We should be proud of any accomplishment that moves a people closer to a world where we "work to live" and do not "live to work." Where the hell did this notion of the "welfare" state as some "liberal" anomaly or evil vampire-sucking creation come from? That is a rhetorical question. It is capital that sucks the blood out of listless proletarian bodies.

The food stamp and school lunch programs are the only true remnants of the massive programs conceded to the power of 20th century working-class struggle and organization during those heady pre-Reagan days when the "welfare" state, despite is contradictions and limitations, was able to define and provide for a real social wage or "floor" under which no one was to fall.
We had in effect succeeded in de-commodifying our own relationship to waged-labor or income. It was a brilliant victory if we want to work to live and not live to work. Stop apologizing for the social wage and demand that a bigger cut of the "stimulus" go toward a refurbishing of the so-called "social safety net." In other words, divorce work from the reproduction of your body's species-life, or "working-class self-valorization," to borrow an old, out of fashion phrase by Toni Negri.

This concept of the social wage basically involves the idea that the common wealth produced by generalized labor power means no one goes homeless, hungry, or lacking for health and educational resources or environmental amenities like clean air and water. If biopolitics means anything worthwhile or interesting it is this idea of how we have come to resist capital's efforts not just to exploit our bodies but to regulate the contingencies that affect, limit, or even diminish the life-giving capacities of our bodies. As Sylvia Federici says, "The body had to die so that labor power could live" in service to capital.

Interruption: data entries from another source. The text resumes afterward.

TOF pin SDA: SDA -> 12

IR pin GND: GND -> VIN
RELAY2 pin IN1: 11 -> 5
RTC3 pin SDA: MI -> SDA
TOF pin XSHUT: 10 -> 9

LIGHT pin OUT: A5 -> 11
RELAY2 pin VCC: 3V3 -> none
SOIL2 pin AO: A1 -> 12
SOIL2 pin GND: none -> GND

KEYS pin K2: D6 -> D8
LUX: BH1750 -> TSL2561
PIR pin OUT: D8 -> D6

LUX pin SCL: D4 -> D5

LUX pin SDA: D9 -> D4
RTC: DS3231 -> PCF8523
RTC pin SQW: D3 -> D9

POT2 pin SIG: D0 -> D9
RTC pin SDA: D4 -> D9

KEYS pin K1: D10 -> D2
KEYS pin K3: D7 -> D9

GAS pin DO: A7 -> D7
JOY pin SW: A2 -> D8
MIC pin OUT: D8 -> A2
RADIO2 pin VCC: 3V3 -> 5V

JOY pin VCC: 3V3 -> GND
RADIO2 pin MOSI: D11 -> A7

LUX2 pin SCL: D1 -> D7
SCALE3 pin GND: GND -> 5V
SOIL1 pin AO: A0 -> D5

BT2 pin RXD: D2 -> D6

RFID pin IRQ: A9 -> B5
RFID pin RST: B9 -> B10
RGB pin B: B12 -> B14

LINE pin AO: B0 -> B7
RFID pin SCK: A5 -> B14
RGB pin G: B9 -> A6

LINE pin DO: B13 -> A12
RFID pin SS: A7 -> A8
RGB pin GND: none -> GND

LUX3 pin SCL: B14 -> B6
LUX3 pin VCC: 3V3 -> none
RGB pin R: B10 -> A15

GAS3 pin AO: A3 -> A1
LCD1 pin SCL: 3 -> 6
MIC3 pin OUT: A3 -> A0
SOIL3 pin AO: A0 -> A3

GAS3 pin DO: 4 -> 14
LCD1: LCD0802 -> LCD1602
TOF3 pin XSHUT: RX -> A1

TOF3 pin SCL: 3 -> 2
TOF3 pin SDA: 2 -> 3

The social wage becomes a way of re-appropriating some of our common wealth and food is part of this social wage.

Re-balancing power in the global food system?

It may be that the only enduring way to re-balance power in the global food system is by introducing the concept of the social wage into the discourse on food sovereignty. This allows us to de-link demands for food sovereignty from demands for "fair" trade with its continued faith in the "market."

However, this also requires shift toward the "local" - in the sense of a spatial re-orientation of the food system from global commodity chains toward local, more autarkic, bioregional food systems. Think globally, eat locally.

Directing major investments into the ecological and cultural restoration of local food systems could be the best practice frontier of any truly just and sustainable Obama Administration "Green Jobs" strategy for the 21st century.

I invite my readers and followers to think about how we can go about making resistance against global food systems a principal investment of US efforts to re-balance power and combining this with the proactive forces that are already rebuilding local food systems. Local food needs to become one of three keystones of any "progressive" food and agriculture policy for the United States. Support for a transition to local food systems, along with renewable energy and sensible climate change policies, could become the defining hallmarks of progressive policy in the Obama Administration.

We will be watching and reporting on developments as they occur in the critical months that lay ahead as we witness the start of the unfolding of this Administration's food and agriculture policies.